Analysis of Data Analysis Methods

The researchers used multivariate regression and logistic regression models to predict the three satisfaction ratings (Camacho, Anderson, Safrit, Jones, & Hoffmann, 2006). They made the actual estimates using the General Estimations Equations (GEE) methods (Camacho, Anderson, Safrit, Jones, & Hoffmann, 2006). The researchers also used an exchangeable working correlation matrix to adjust for clustering (Camacho, Anderson, Safrit, Jones, & Hoffmann, 2006).

Summary of Research Findings and Contributions

The main findings made by the researchers were as follows. First, the researchers found that patient satisfaction levels were lower than expected whenever a patient waited more than 20 minutes to see a caregiver and their visit time did not exceed 5 minutes. The researchers also found that the satisfaction level dropped by -0.10 rating points for every 10 minutes of waiting when the time spent with caregivers was more than 5 minutes. Satisfaction dropped by a wider margin (-0.30 rating points) whenever the visit time was less than 5 minutes

References

Camacho, F., Anderson, R., Safrit, A., Jones, A. S., & Hoffmann, P. (2006). The Relationship between Patient’s Perceived WaitingTime and Office-Based Practice Satisfaction. North Carolina Medical Journal , 409-413.

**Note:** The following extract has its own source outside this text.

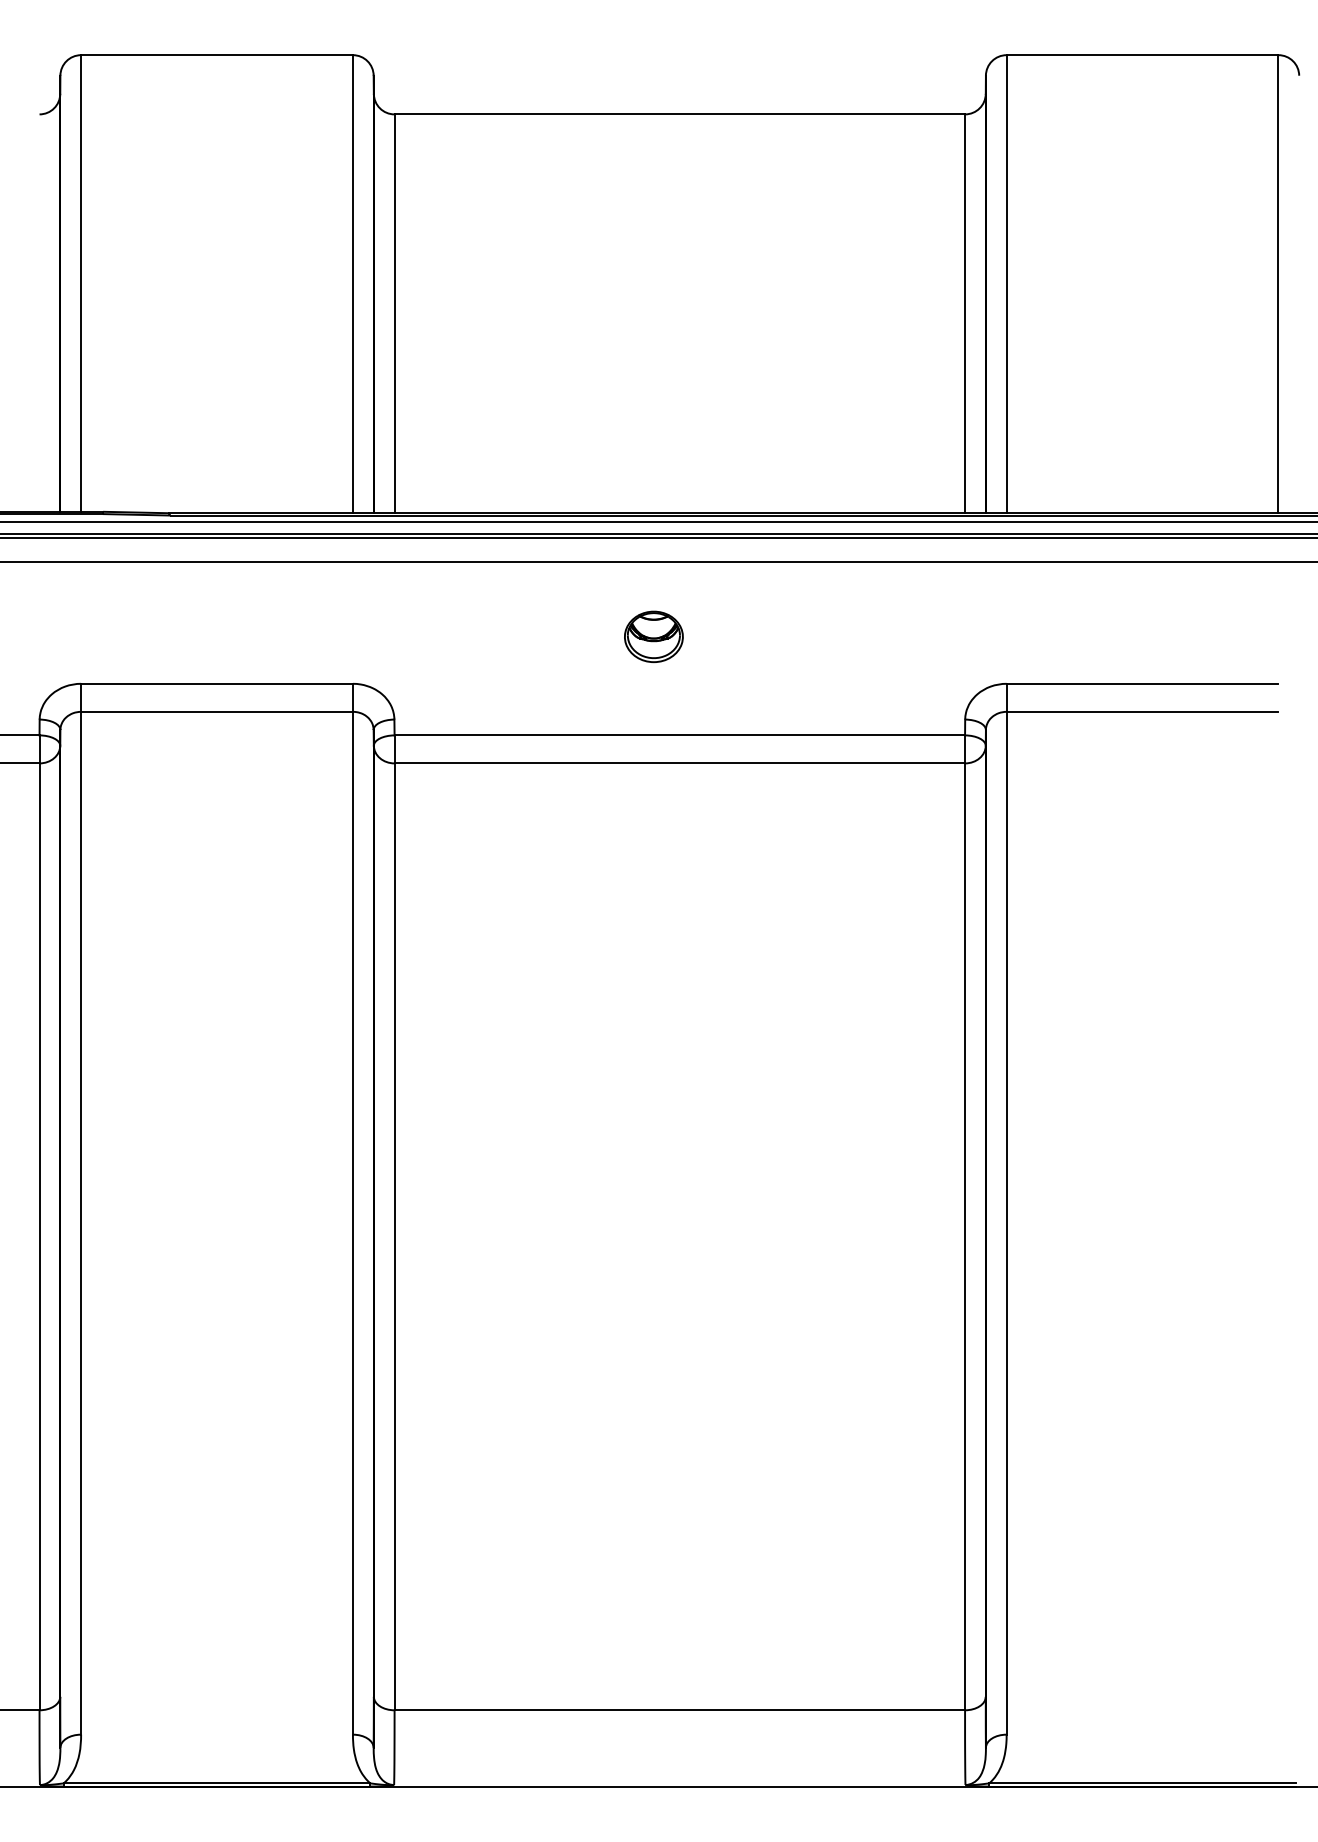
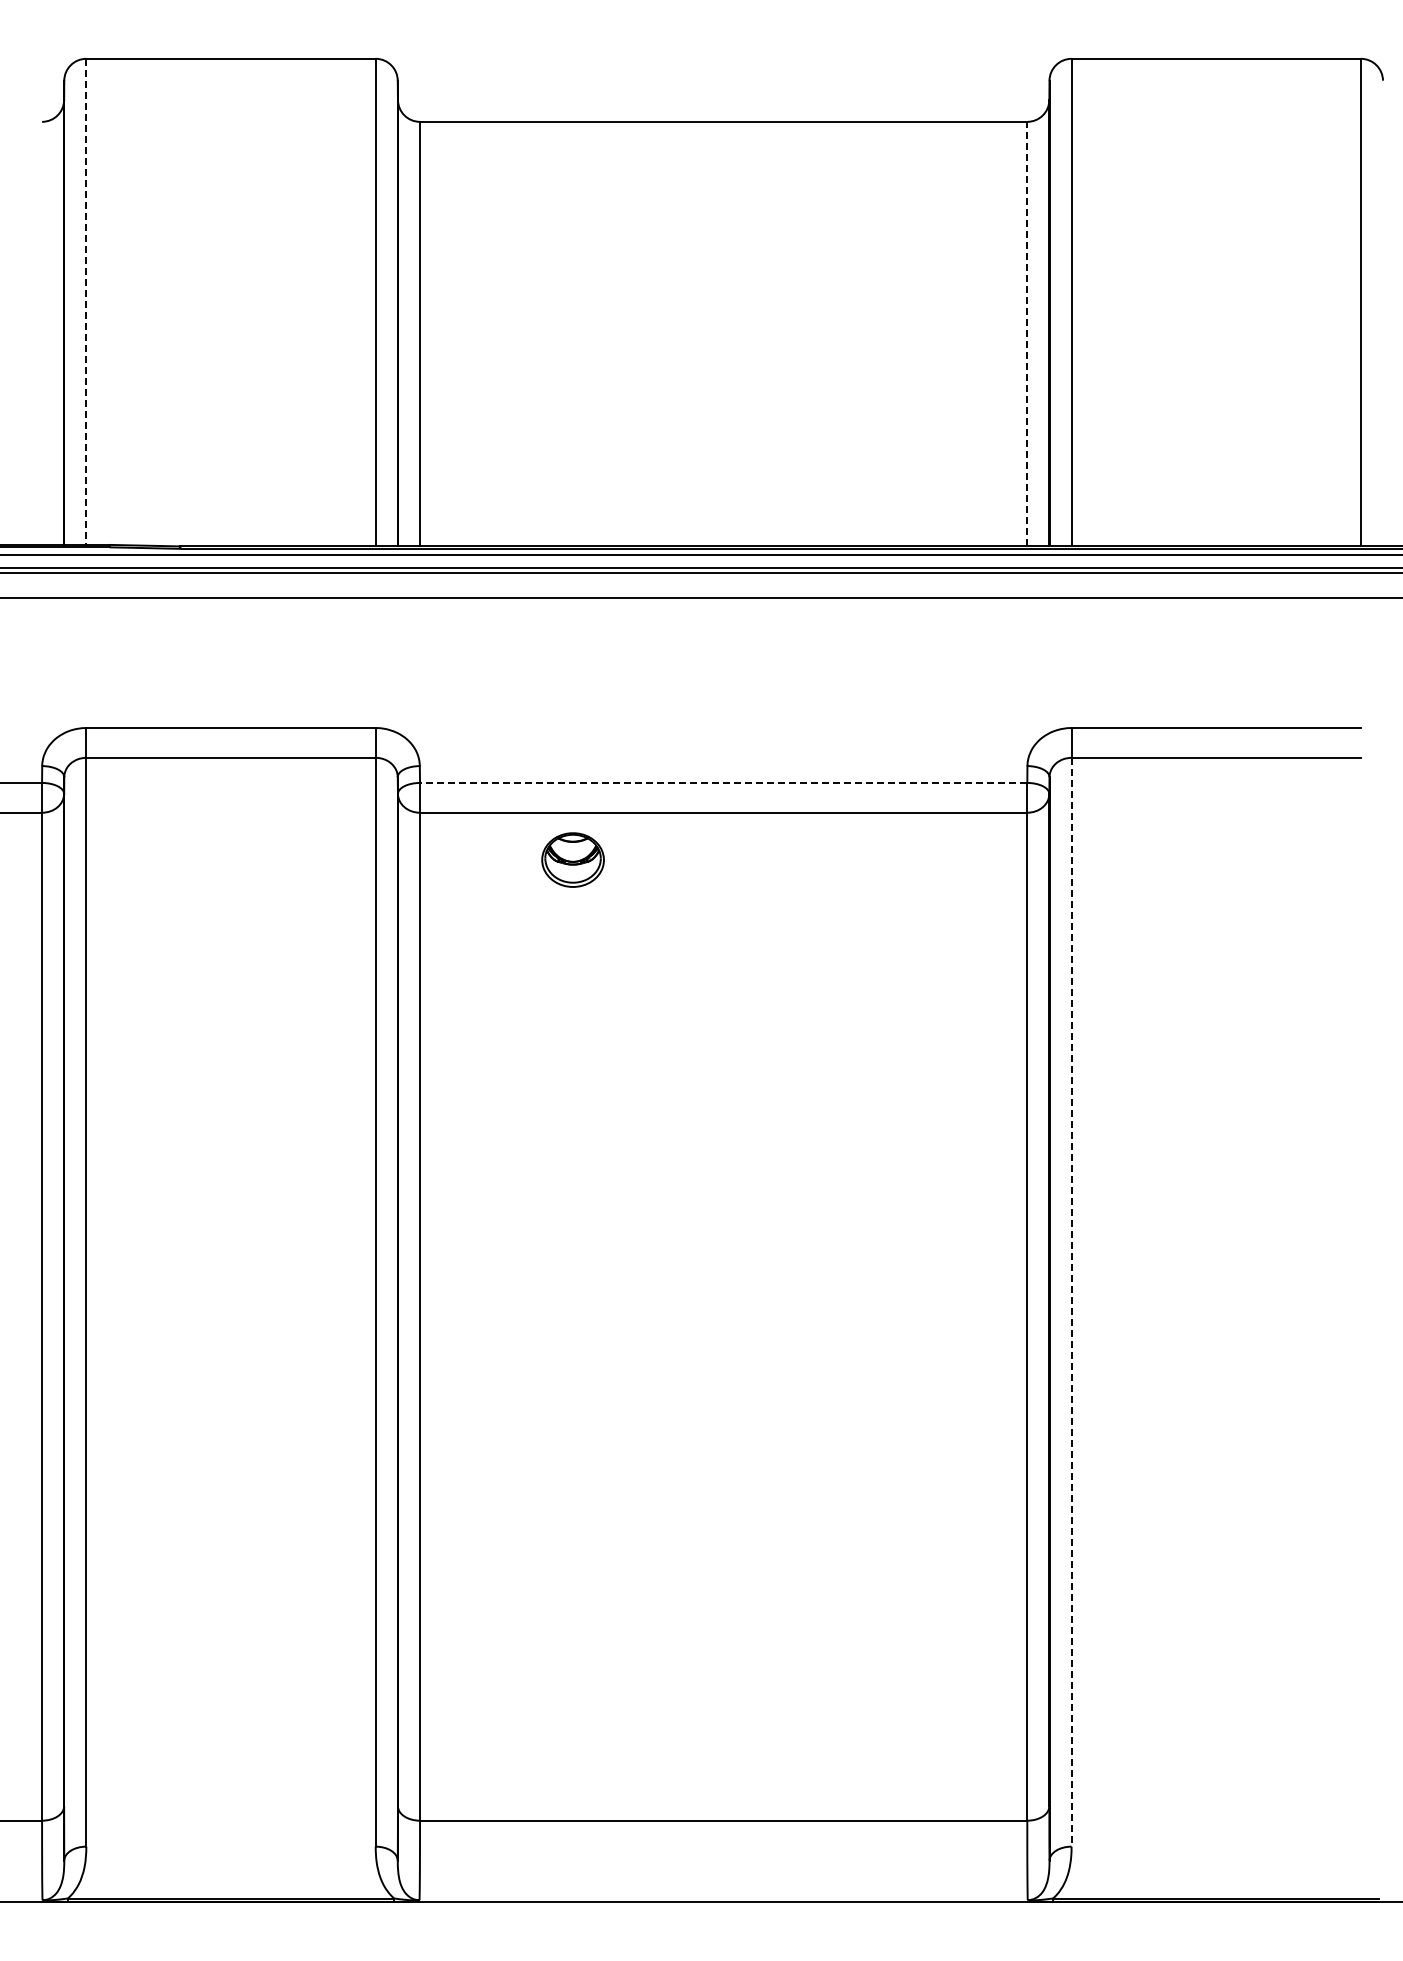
line: (81, 284) -> (86, 302), solid -> dashed
line: (965, 313) -> (1027, 333), solid -> dashed
part: (653, 636) -> (572, 859), moved
line: (679, 734) -> (723, 782), solid -> dashed
line: (1006, 1223) -> (1071, 1302), solid -> dashed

McHugh, M., Van Dyke, K., McClelland, M., & Moss, D. (2011). Improving Patient Flow and Reducing Emergency Department Crowding: A Guide for Hospitals. Rockville, MD: AHRQ.

RSFH. (2010). Quality Improvement Initiatives: Reducing Emergency Room Wait Times. The Consult , pp. 3-7.

Santibanez, P., Chow, V., French, J., Puterman, M., & Tylesley, S. (2008). Reducing Patient Wait Times and Improving Resource Utilization at BCAA’s Abulatory Care Unit through Simulation. Vancouver: Canadian Institute of Health Reseach.

Sinreich, D., & Marmor, Y. (2005). Ways to Reduce Patient Turnaround Time and Improve Service Quality in. Journal of Health Organization and Management , 88-105.